The height of the vbox is the distance from the depth of the last line and the height of the first line. There is no extra baselineskip for the first line, so all you get is the total height (height + depth) for a single line and for two lines you only get the one baselineskip between them, etc. You should be able to fix this by adding a \strut at the beginning of the first and end of the last line.
This won't work properly if you change the font size in between, however. For this the internal font size macro could be changed to automatically add \struts before and after any size change.

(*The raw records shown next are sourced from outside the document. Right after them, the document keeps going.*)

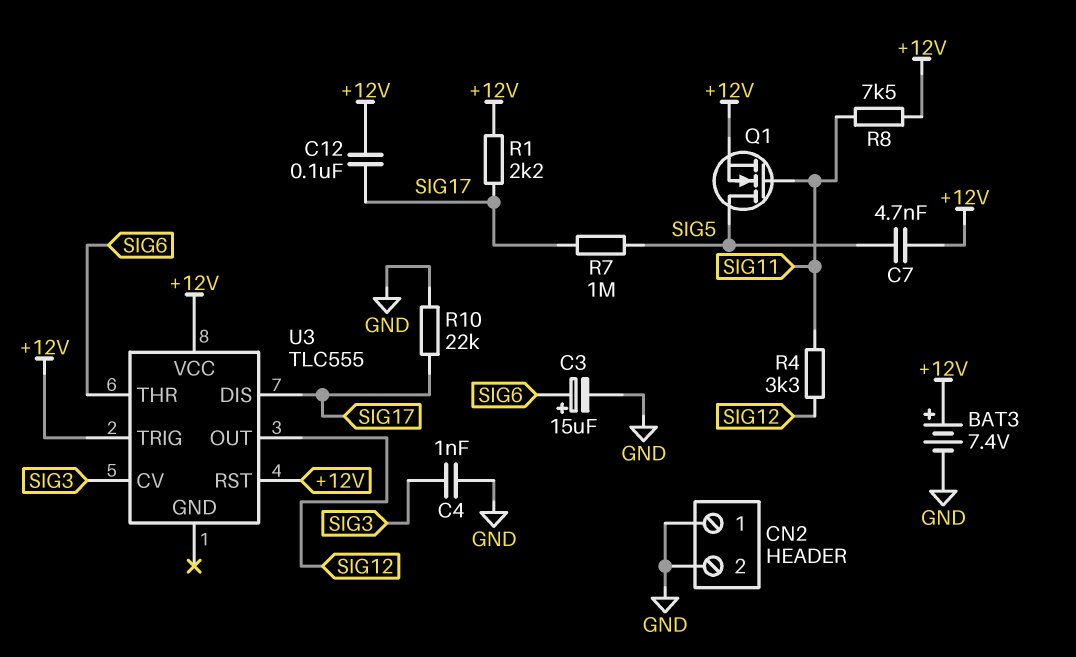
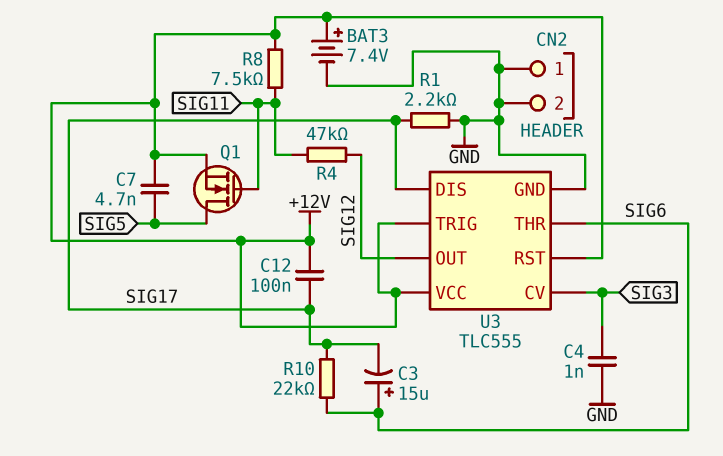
C3: 15uF (plus SIG6, minus GND) -> 15uF (plus SIG6, minus SIG17)
R1: 2.2k (+12V, SIG17) -> 2.2k (GND, SIG17)
R4: 3.3k (SIG11, SIG12) -> 47k (SIG11, SIG12)
R7: 1M (SIG5, SIG17) -> none
R10: 22k (GND, SIG17) -> 22k (SIG6, SIG17)
U3 pin GND: none -> GND

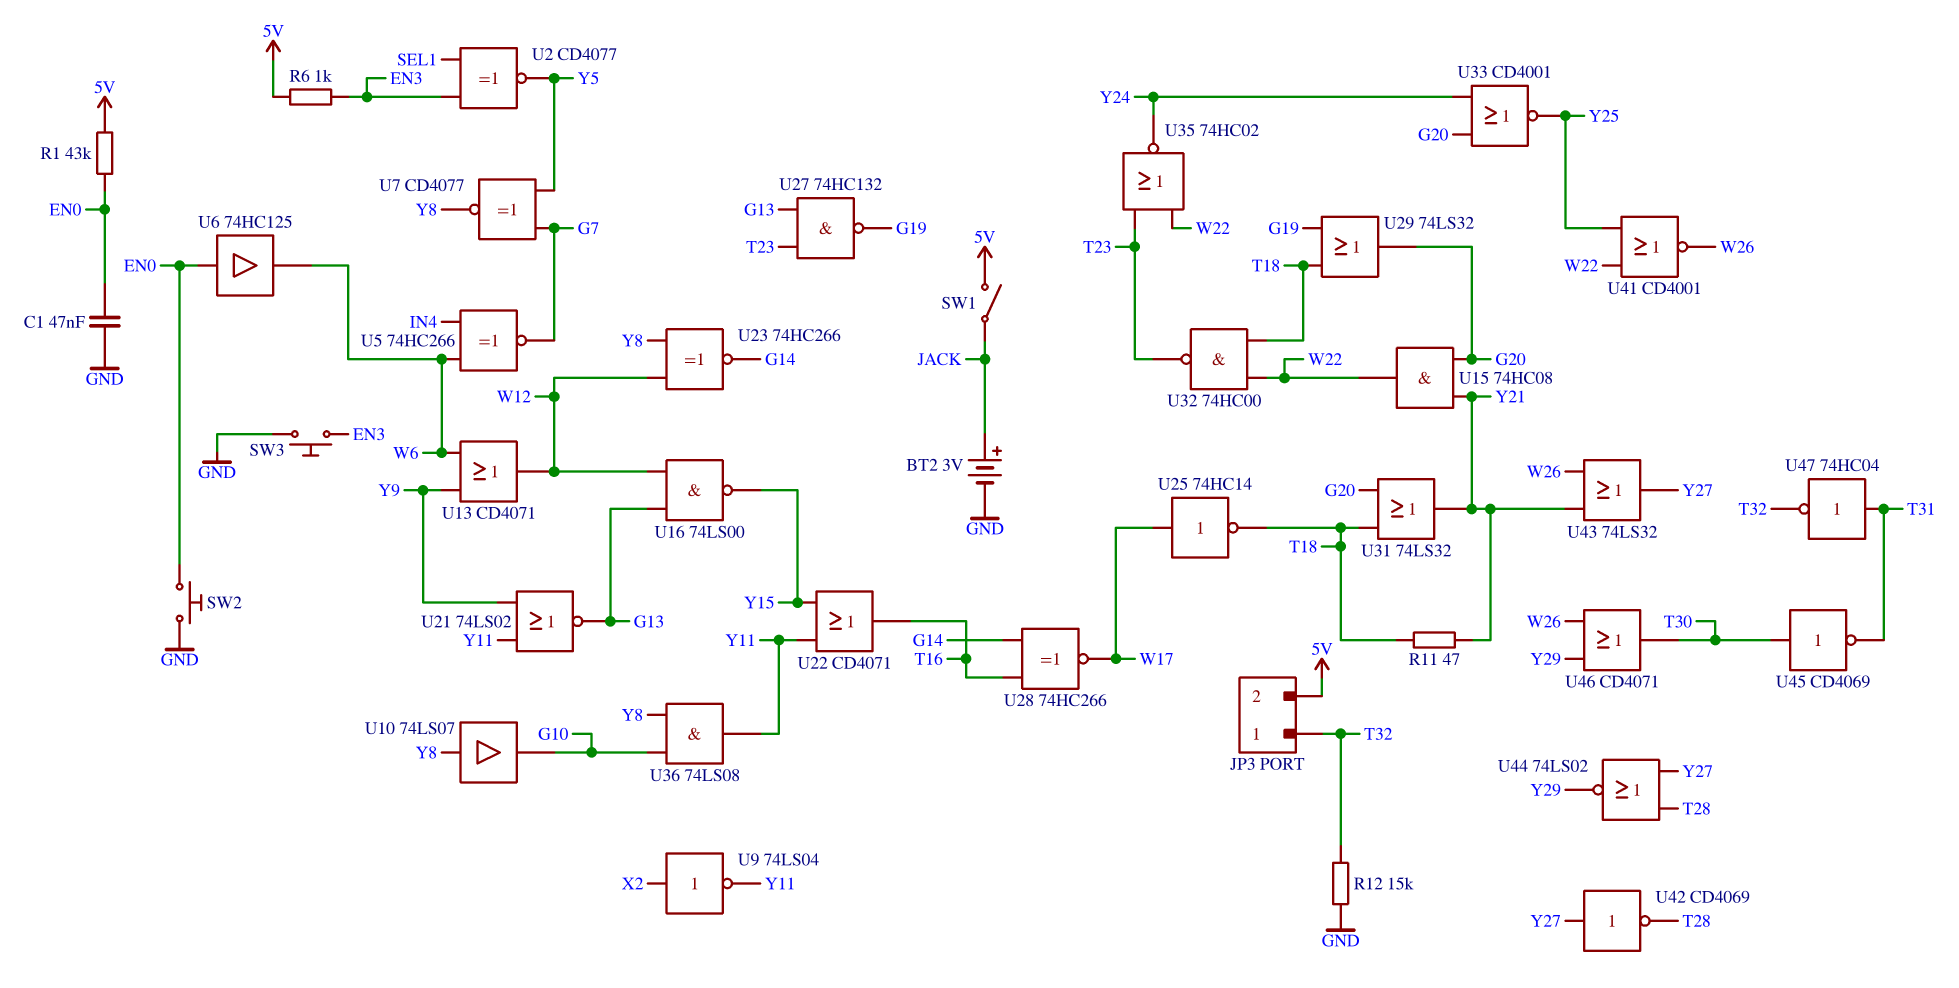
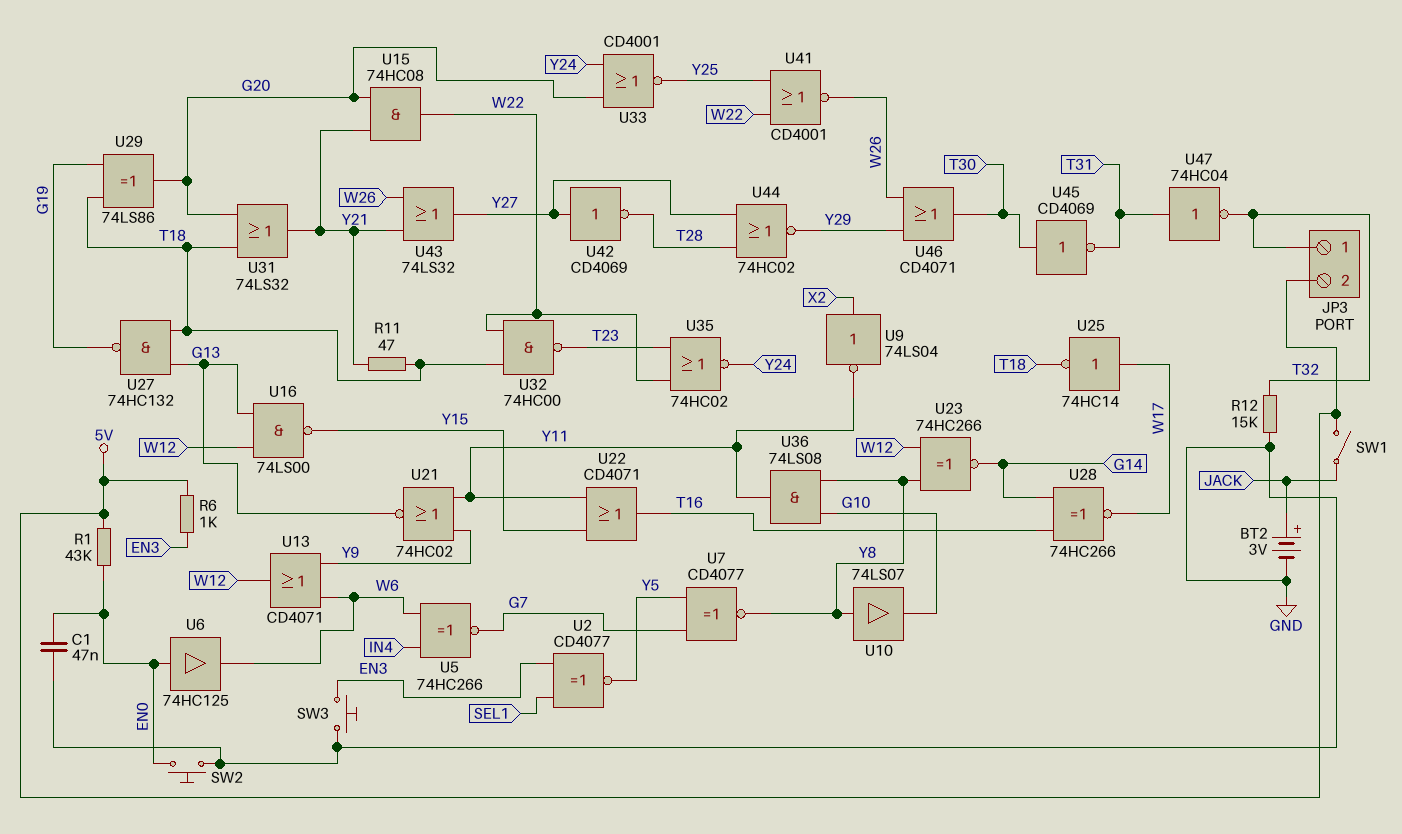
U21: NOR 74LS02 (in Y9, in Y11, out G13) -> NOR 74HC02 (in Y9, in Y11, out G13)
U27: NAND 74HC132 (in G13, in T23, out G19) -> NAND 74HC132 (in G13, in T18, out G19)
U29: OR 74LS32 (in G19, in T18, out G20) -> XOR 74LS86 (in G19, in T18, out G20)
U44: NOR 74LS02 (in T28, in Y27, out Y29) -> NOR 74HC02 (in T28, in Y27, out Y29)

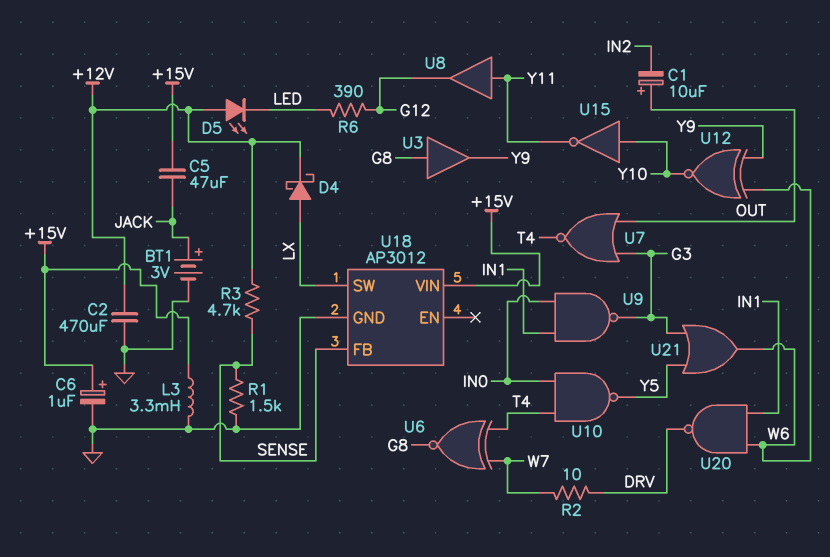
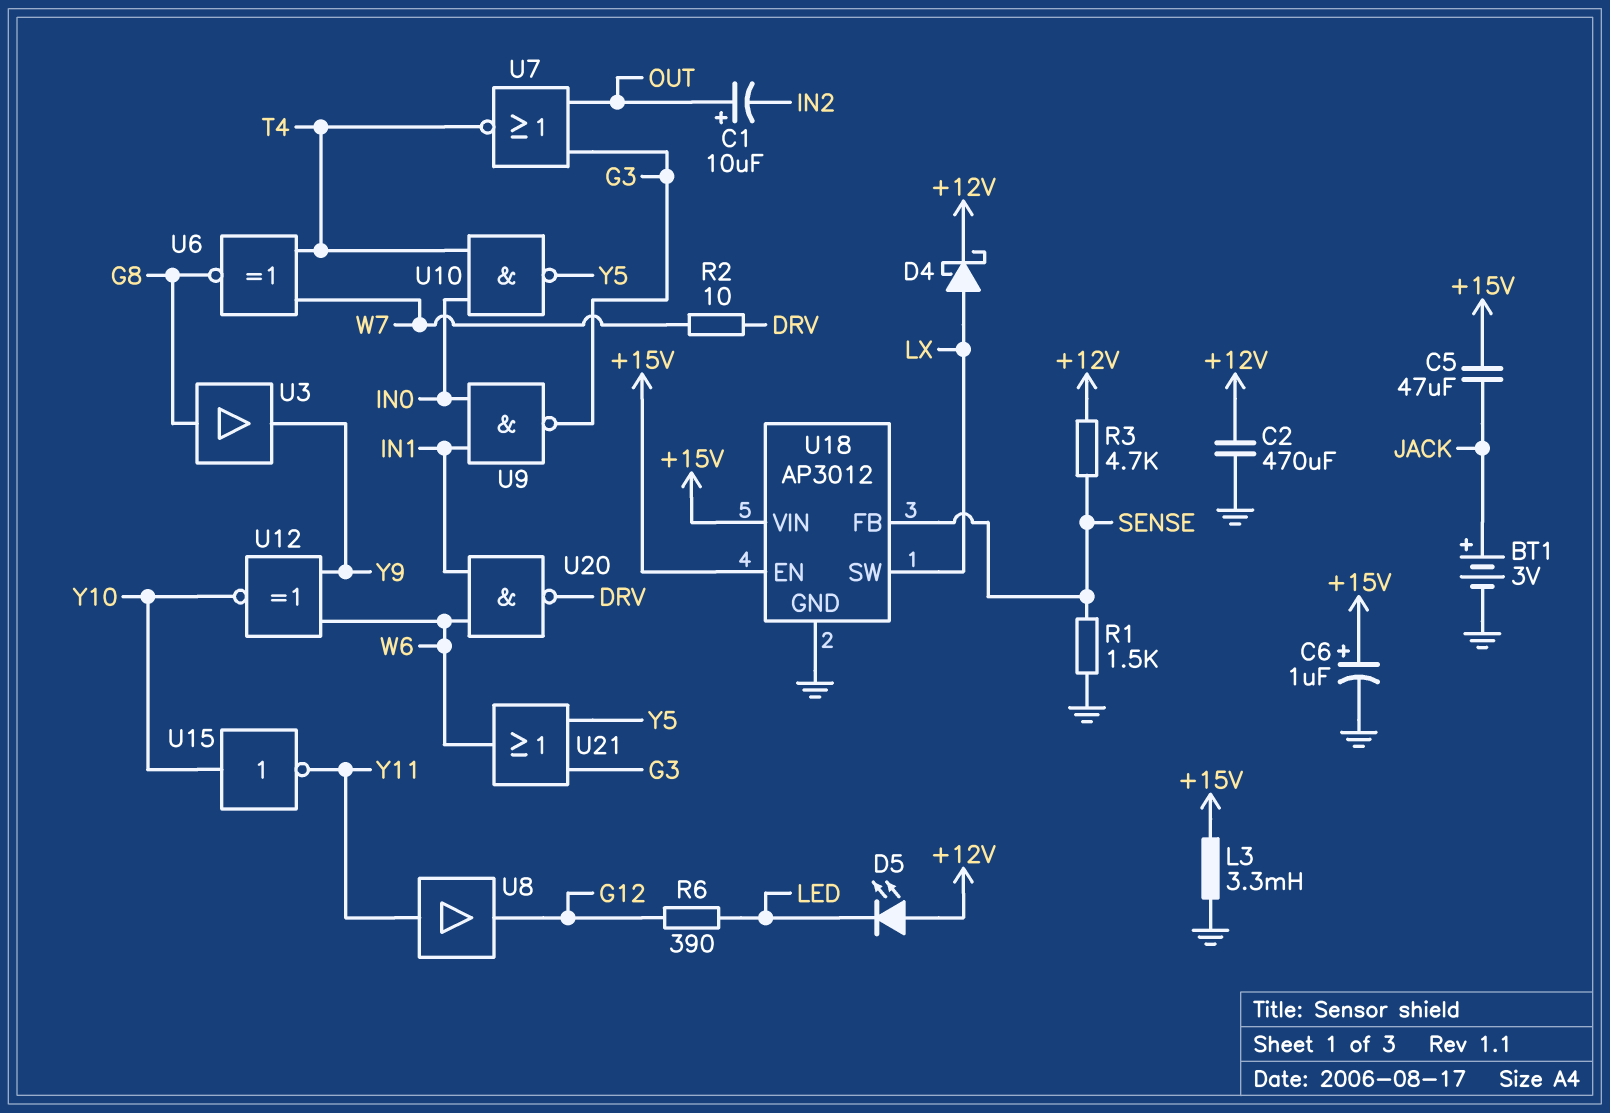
U18 pin EN: none -> +15V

\documentclass[12pt]{scrartcl}

\usepackage{lipsum,lmodern}

\newdimen\height

\newcommand{\boxheight}[1]{%
 \setbox0=\vbox{\strut#1\strut}%
 \height=\ht0 \advance\height by \dp0
 #1%
}

\begin{document}

\boxheight{\noindent A box with one line is \the\height\space high}

\vspace{3ex}

\boxheight{\noindent A box with \\ two lines is \the\height\space high}

\vspace{3ex}

\noindent The `real' height of one line is \the\baselineskip.

\end{document}

Gives:

A box with one line is 14.49998pt high

A box with two lines is 28.99998pt high

The ‘real’ height of one line is 14.5pt.

The small difference is due to rounding errors, I guess.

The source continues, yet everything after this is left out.